Sulteng, Rajawalinet.co — Ketua Forum Perjuangan Masyarakat Mori Utara, Allan Billy Graham Tongku, meminta Kejaksaan Tinggi Sulawesi Tengah (Kejati Sulteng) dan Kejaksaan Agung (Kejagung) segera mengambil langkah hukum atas persoalan ini.

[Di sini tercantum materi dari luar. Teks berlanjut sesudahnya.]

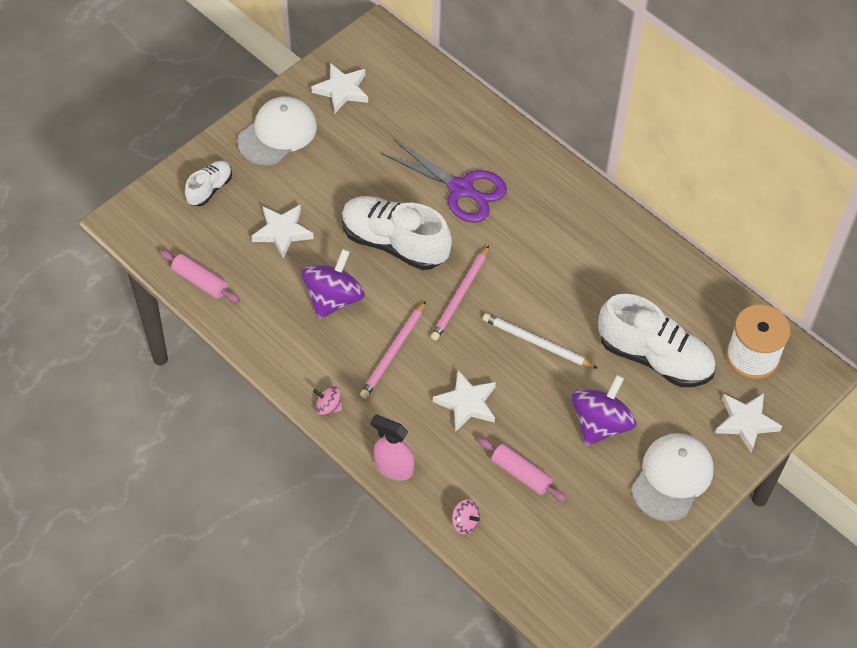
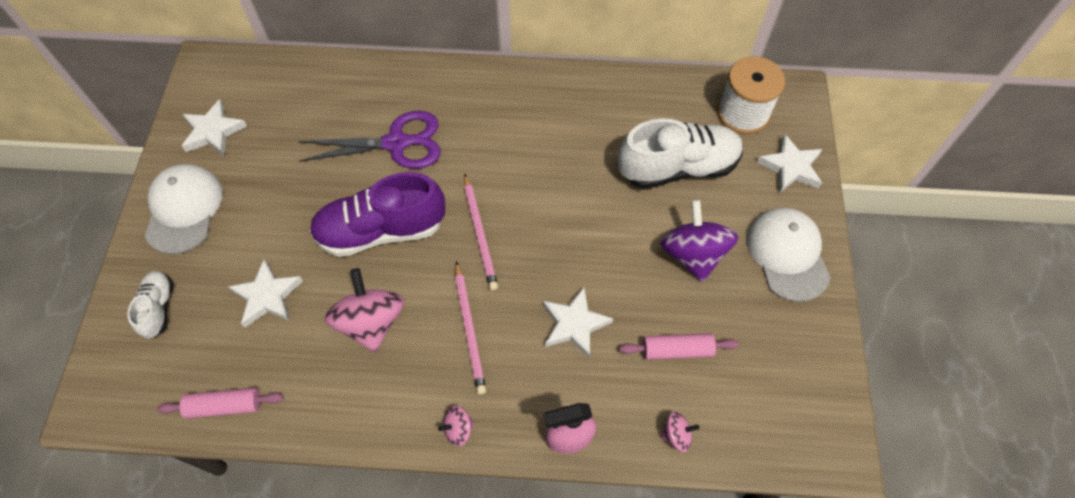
camera: 40 degrees left, 5 degrees up
(333, 298) = (371, 322): purple spinning top -> pink spinning top
(394, 243) = (381, 230): white shoe -> purple shoe
(537, 343) = (579, 226): white pencil -> none

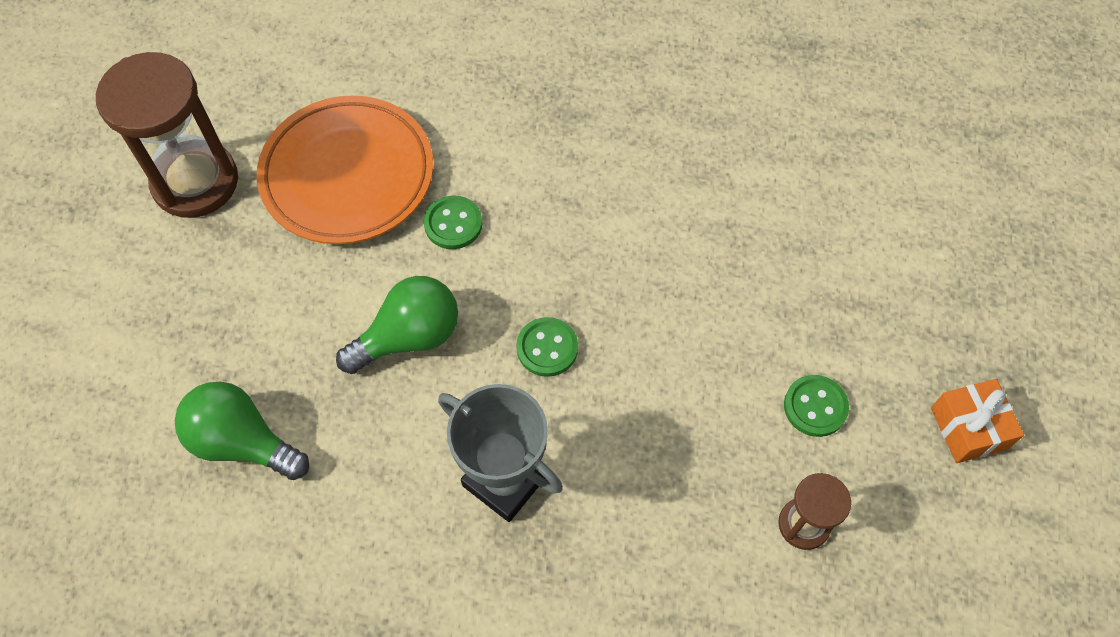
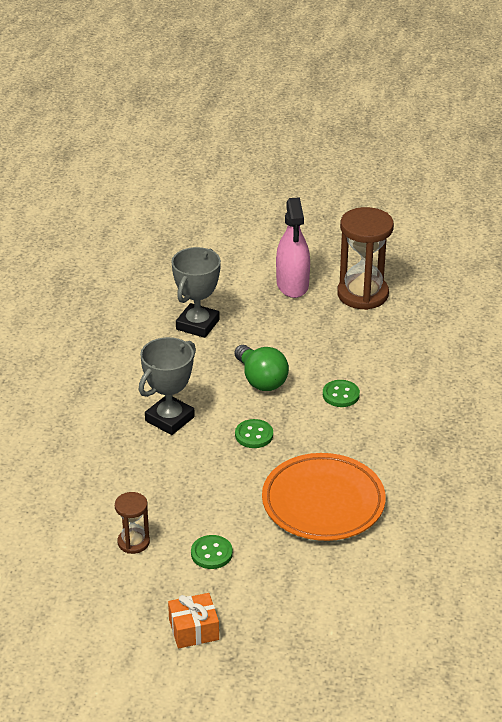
camera: 90 degrees right, 25 degrees down
(148, 285) = (292, 285): none -> pink spray bottle
(242, 442) = (197, 324): green light bulb -> grey trophy
(348, 175) = (373, 351): orange plate -> orange plate (323, 502)

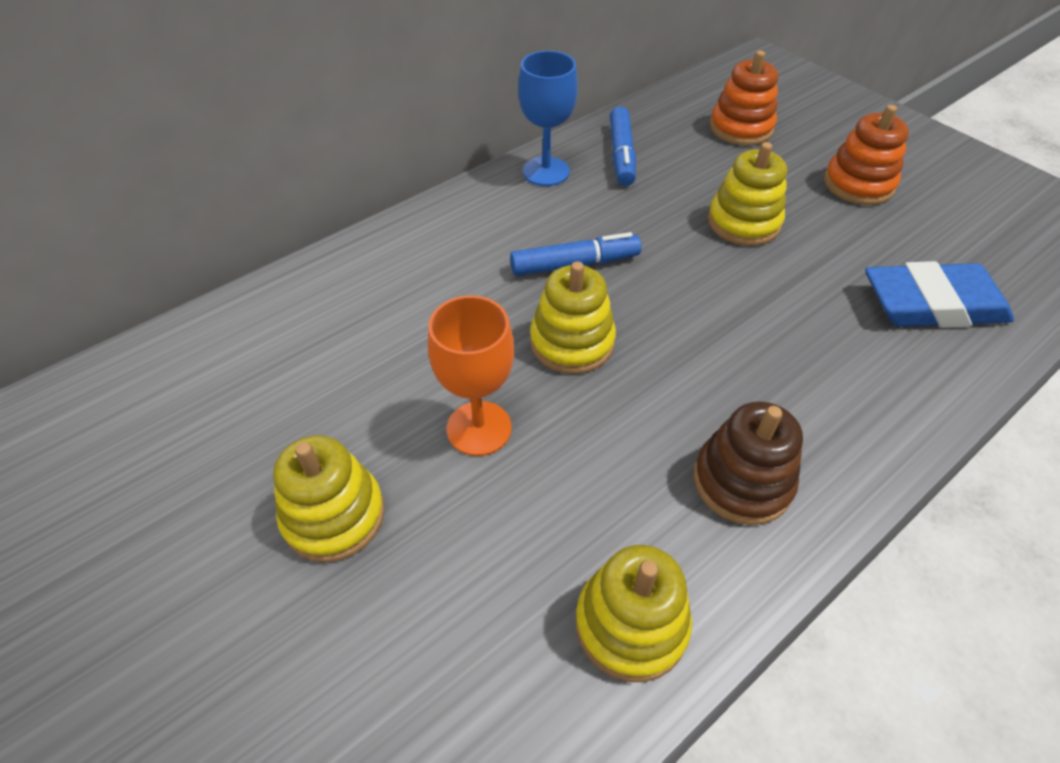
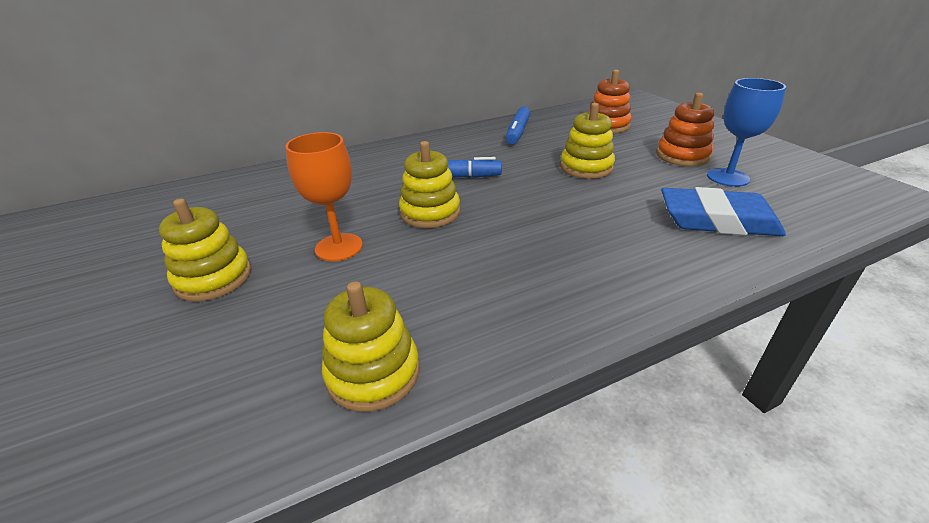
camera: 15 degrees right, 15 degrees down
(546, 171) = (464, 136): blue goblet -> blue goblet (728, 177)
(742, 481) = (511, 300): brown stacking toy -> none

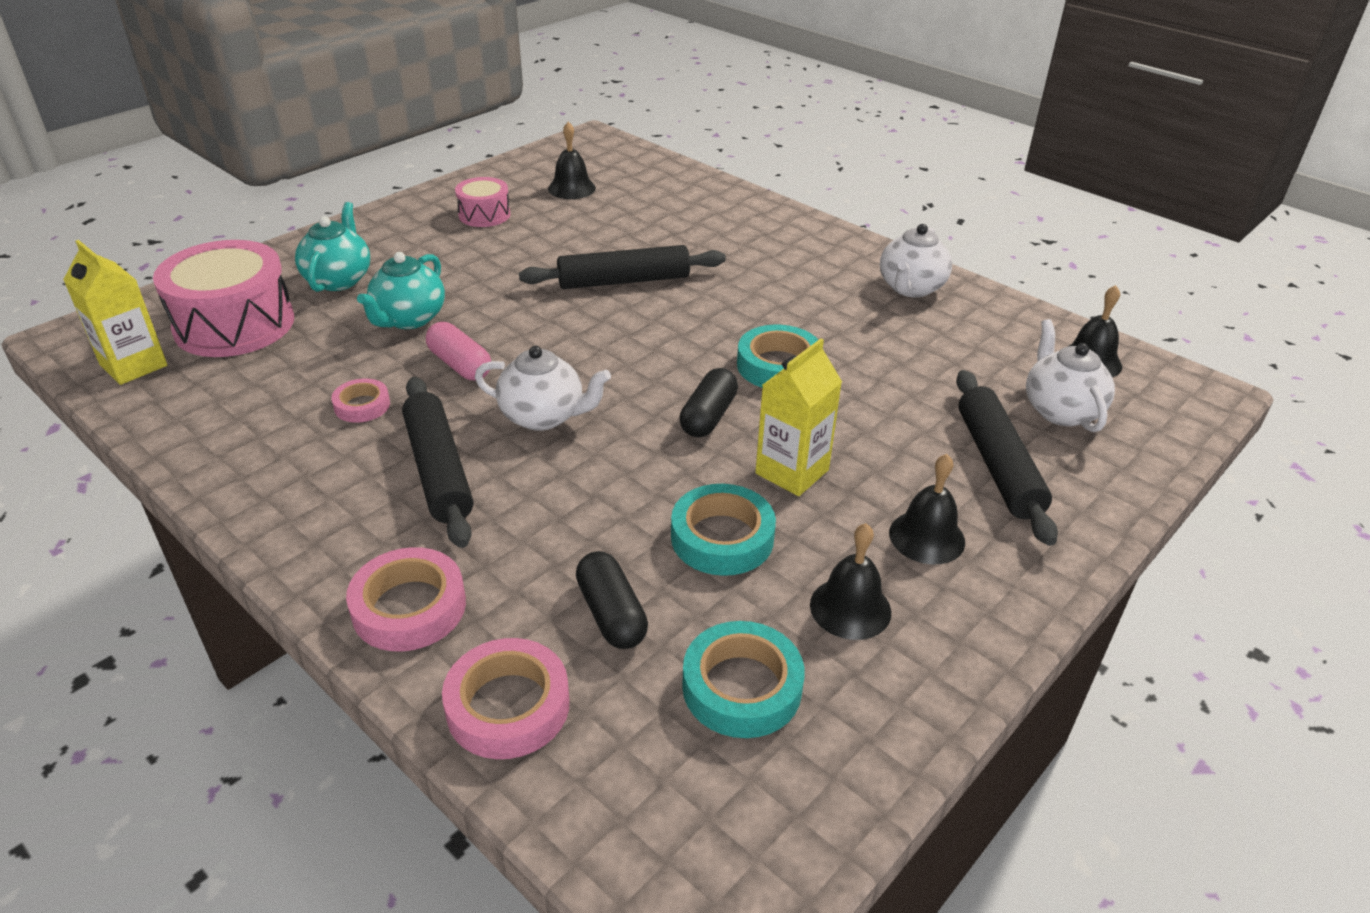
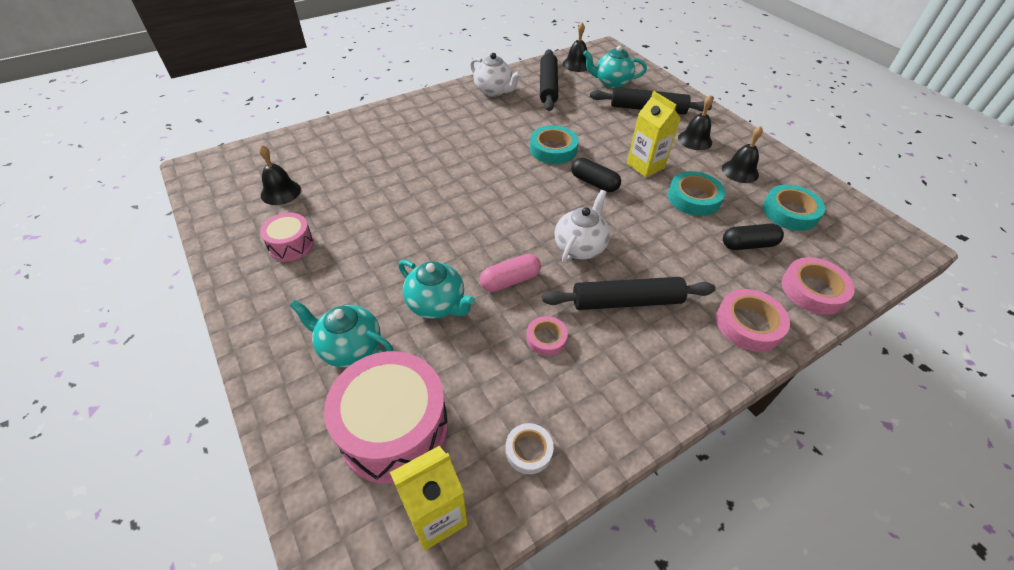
camera: 75 degrees left, 10 degrees up
(199, 412) = (529, 450): none -> white tape
(624, 281) = (435, 189): black rolling pin -> black rolling pin (548, 86)
(1060, 410) = (611, 83): white teapot -> turquoise teapot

Allan mengungkapkan bahwa PT RAS menjalankan kegiatan usahanya hanya bermodalkan Izin Lokasi Nomor 188.45/SK.0909/UMUM/2006 dan Izin Usaha Perkebunan Nomor 525.26/0478/UMUM/2007 yang ditandatangani oleh Bupati Morowali saat itu, Anwar Hafid—yang kini menjabat Gubernur Sulawesi Tengah. Ia menilai penerbitan izin tersebut tidak mengantongi rekomendasi teknis dari Badan Pertanahan Nasional (BPN).
“PT RAS beroperasi dengan legalitas yang tidak lengkap. Izin mereka tumpang tindih dengan wilayah yang sudah lebih dulu dimiliki dan dikelola oleh PTPN XIV sejak 1997, termasuk dengan 35.000 pohon sawit yang sudah ditanam,” ujar Allan, Senin (15/7/2025).
Lebih lanjut, ia menyebut PT RAS melakukan penebangan terhadap pohon-pohon sawit milik PTPN XIV dan memanfaatkan lahan Hak Guna Usaha (HGU) seluas 1.329 hektare tanpa izin maupun pembayaran sewa kepada pemilik sahnya.
“Penebangan tanaman itu menyebabkan kerugian negara senilai Rp12 miliar. Selain itu, sejak 2009, PT RAS juga tak pernah membayar sewa lahan HGU. Total kerugian keuangan negara diperkirakan mencapai Rp79,48 miliar, mengacu pada aturan yang berlaku,” jelasnya.
Allan menambahkan bahwa PT RAS telah memperoleh keuntungan dari panen sawit sejak 2008 tanpa pernah memberikan kompensasi kepada negara.
“Ini bukan lagi sekadar pelanggaran administratif. Negara sudah dirugikan dalam jumlah besar, tapi tak satu pun pejabat yang dimintai tanggung jawab,” ucapnya.
Tak hanya aspek finansial, Allan juga menyoroti dugaan perambahan kawasan hutan oleh PT RAS. Sejak 2006, perusahaan tersebut dituding menguasai 6.110 hektare kawasan hutan tanpa izin, yang berdampak pada hilangnya potensi penerimaan negara dan kerusakan lingkungan.
“Negara kehilangan pemasukan dari dana reboisasi, provisi sumber daya hutan, dan denda-denda yang seharusnya dikenakan atas eksploitasi kawasan hutan. Lingkungan pun rusak akibat perubahan fungsi hutan yang dilakukan secara ilegal,” tambahnya.
Karena itu, Allan menuntut agar Anwar Hafid diperiksa sebagai pejabat yang bertanggung jawab atas penerbitan izin awal untuk PT RAS.
“Saya mendesak Kejati Sulteng dan Kejagung segera memanggil dan memeriksa Anwar Hafid. Jangan tunggu masyarakat marah dan turun ke jalan baru hukum ditegakkan. Jangan biarkan masyarakat menganggap hukum hanya berlaku kalau viral,” tegasnya.
Ia menutup pernyataannya dengan menegaskan bahwa permasalahan ini bukan semata pelanggaran korporasi, tapi juga bentuk penyalahgunaan kekuasaan oleh pejabat publik.
“Negara mengalami kerugian besar, masyarakat kehilangan haknya, dan lingkungan hancur. Jangan biarkan keadilan hanya muncul setelah ramai diberitakan,” pungkas Allan.